Kevin E G Perry of The Independent gave the show four stars out of five. Commenting on criticism relating to Dr. Dre's history of violence against women, Perry concluded "No performance could wash that blemish from his reputation, but tonight’s hit-packed performance did demonstrate the range and longevity of Dre’s influence as a rapper and producer". Perry was also thankful that rumors of the return of the controversial 2012 Tupac hologram were not true.
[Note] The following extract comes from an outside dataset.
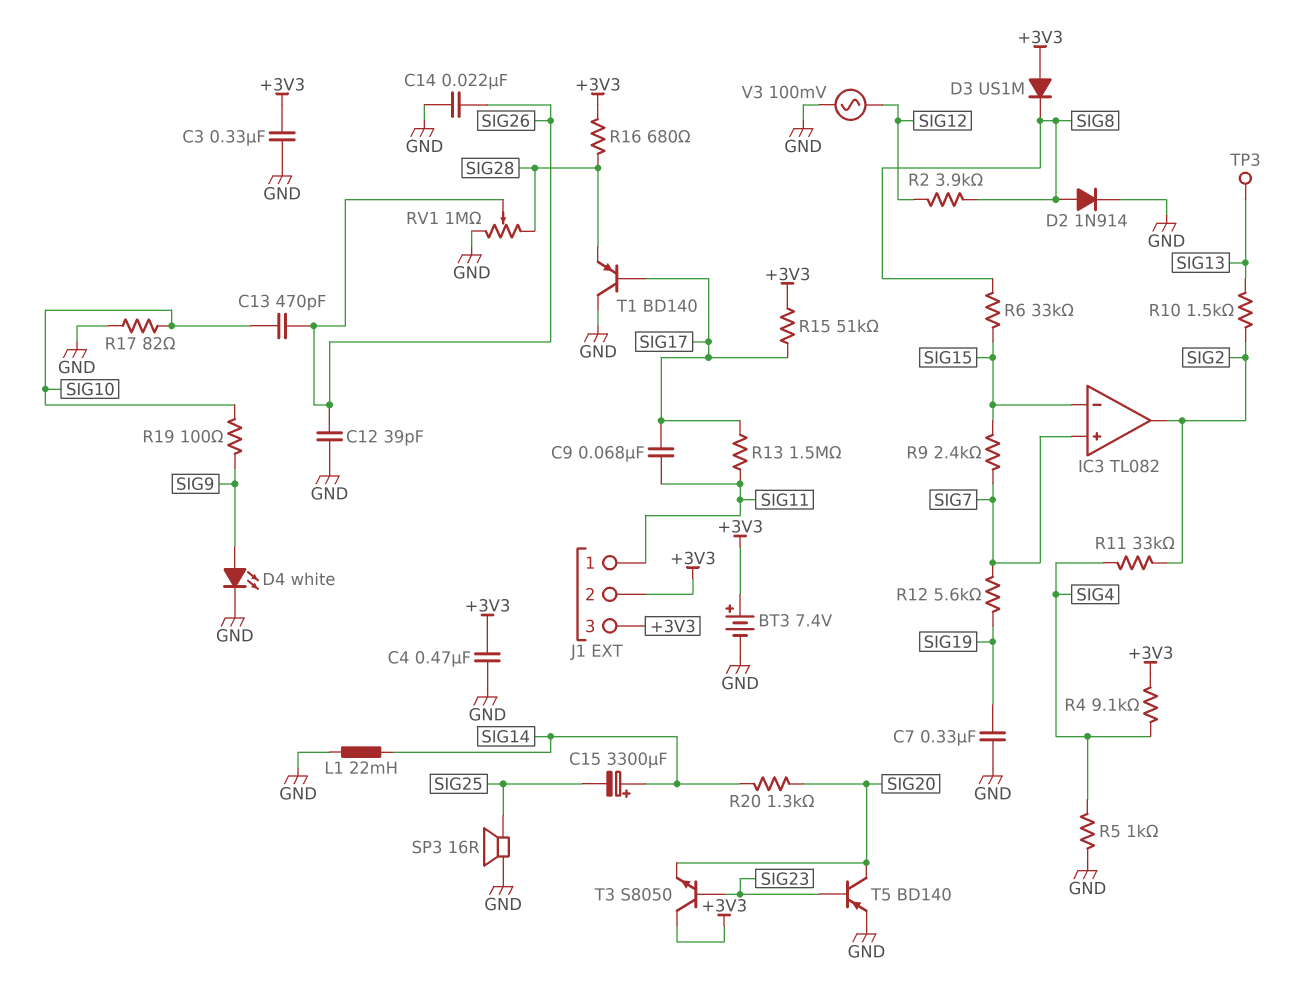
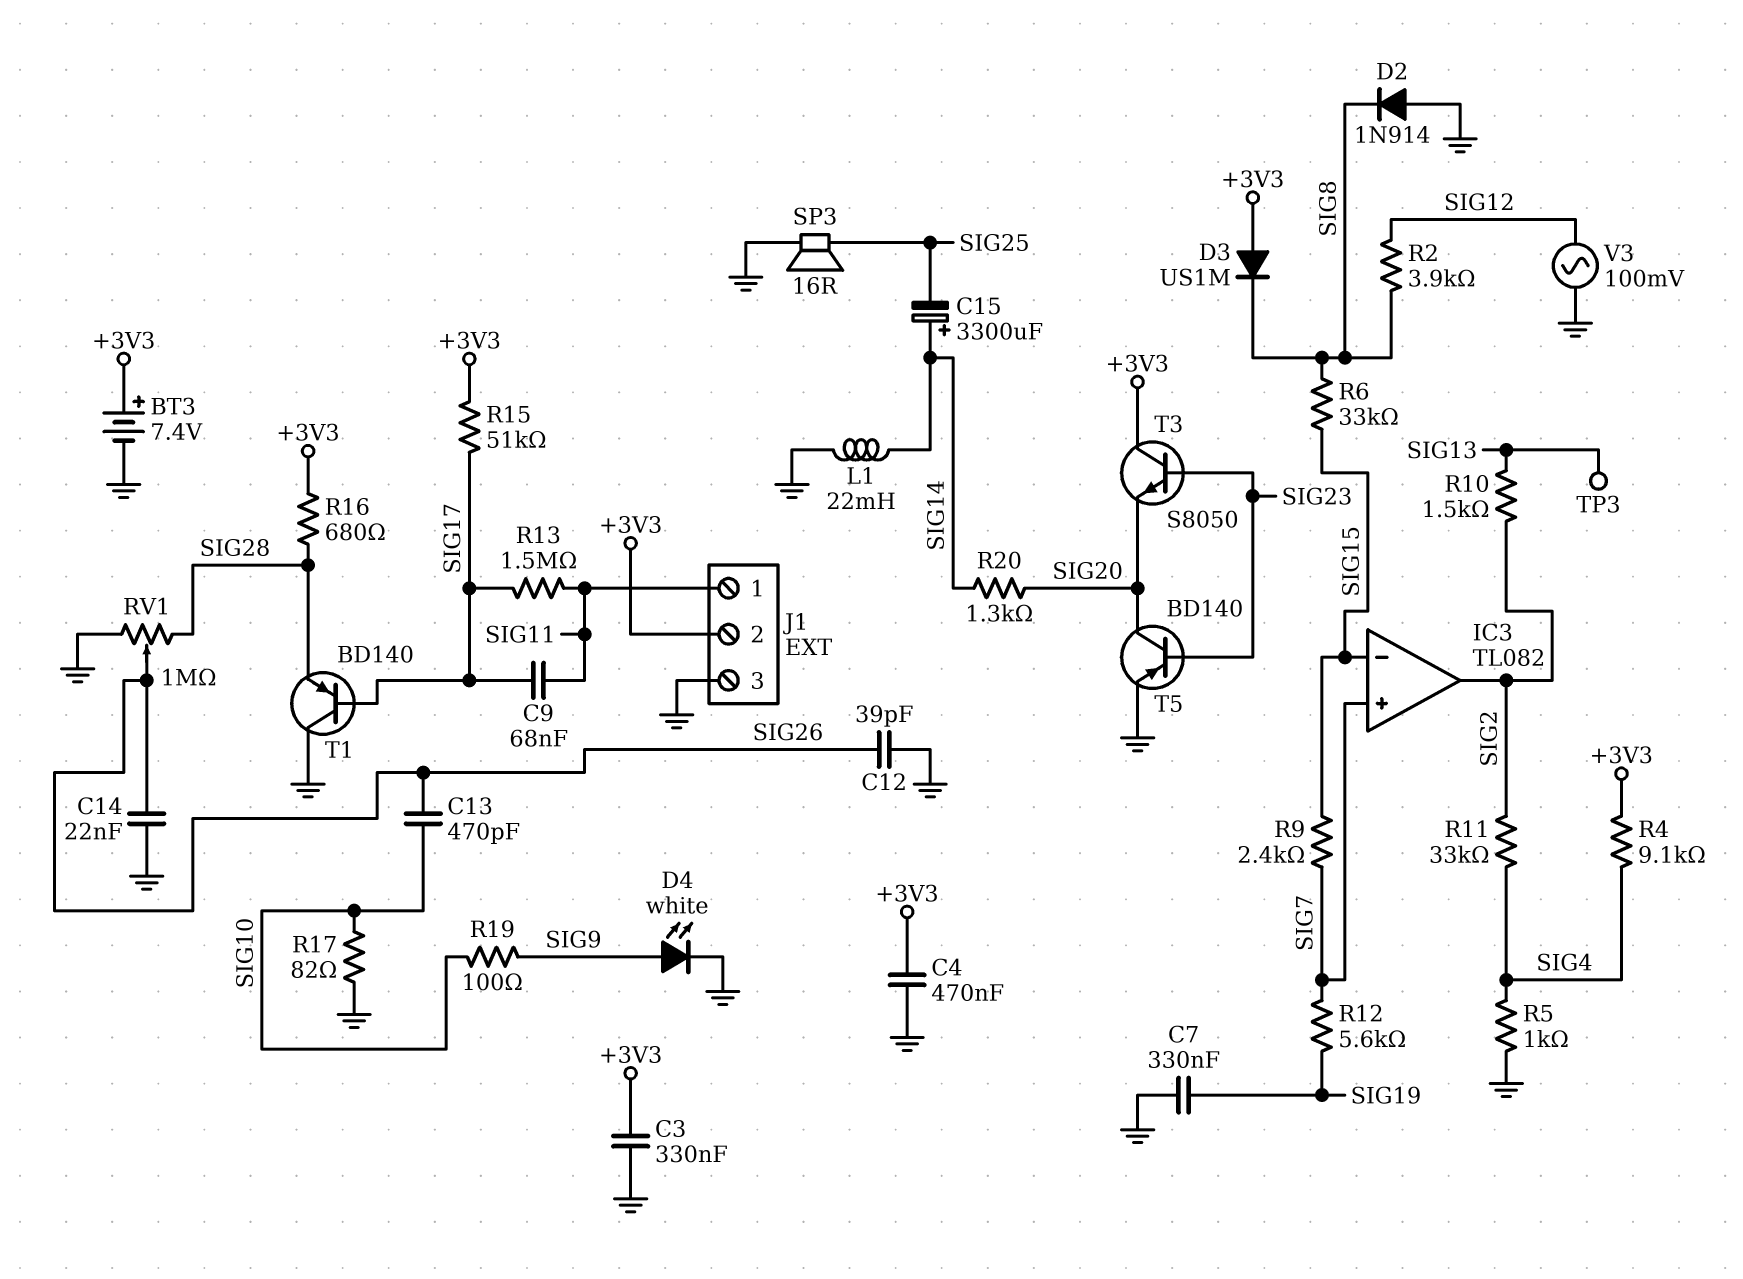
D2: diode 1N914 (A SIG8, K GND) -> diode 1N914 (A GND, K SIG8)
J1 pin 3: +3V3 -> GND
In a review for The New York Times, Jon Caramanica commented that rumors of Eminem being barred from kneeling "had the feel of a pre-manufactured controversy"; as an NFL spokesperson confirmed that the gesture was authorized, Caramanica asked "Is it still protest if it’s been signed off on and approved?"
Sam Wolfson of The Guardian gave the show five stars out of five.
The Federal Communications Commission received 33 complaints regarding the show's content, an unusually low number (compared to 1,300 for the Super Bowl LIV halftime show, 50 for the Super Bowl LIII halftime show and 540,000 for the Super Bowl XXXVIII halftime show).
|Award||Date of ceremony||Category||Nominee(s)||Result||Ref.|
|Primetime Emmy Awards||September 3 and 4, 2022||Outstanding Variety Special (Live)||Shawn Carter, Desiree Perez, Jesse Collins, Dionne Harmon, Dave Meyers, Aaron B. Cooke, Dr. Dre, Snoop Dogg, Mary J. Blige, Eminem, Kendrick Lamar, and 50 Cent||Won|| |
|Outstanding Directing for a Variety Special||Hamish Hamilton||Nominated|
|Outstanding Music Direction||Adam Blackstone||Won|
|Outstanding Production Design for a Variety Special||Bruce Rodgers, Shelley Rodgers, and Maria Garcia||Won|
|Outstanding Sound Mixing for a Variety Series or Special||Thomas Holmes, Alex Guessard, Dave Natale, Tom Pesa, Christian Schrader, and Pablo Munguia||Nominated|
The show had an average of 103.4 million viewers in the 8:15–8:30 PM ET slot, up 7 percent from the previous year's halftime show by the Weeknd. The viewership for the halftime show was higher than the game itself, which was viewed by an average of 101.1 million television viewers.
Following the performance, streams of Dr. Dre's music rose by 185 percent on Spotify. Two of the songs that he performed, "The Next Episode" and "Still D.R.E." from his 1999 album 2001, experienced increases in streaming of 270 percent and 245 percent, respectively. In the end of the week, the album jumped back to the top 10 in Billboard 200 with 30,500 units sold, a 220% increase.
Also on Spotify, Mary J. Blige's "No More Drama" saw an increase of 520 percent, while streams of Kendrick Lamar's "Alright" rose 250 percent.
The following day, Eminem's "Lose Yourself" entered the top 10 of the U.S. Spotify chart for the first time ever. At the end of that week, Eminem's Curtain Call jumped 118 spots to the top 10 on Billboard 200, for the first time since March 11, 2006, at number eight, selling 31,000 units (256% increase). In the United Kingdom, the album jumped back into the Top 10 at number eight.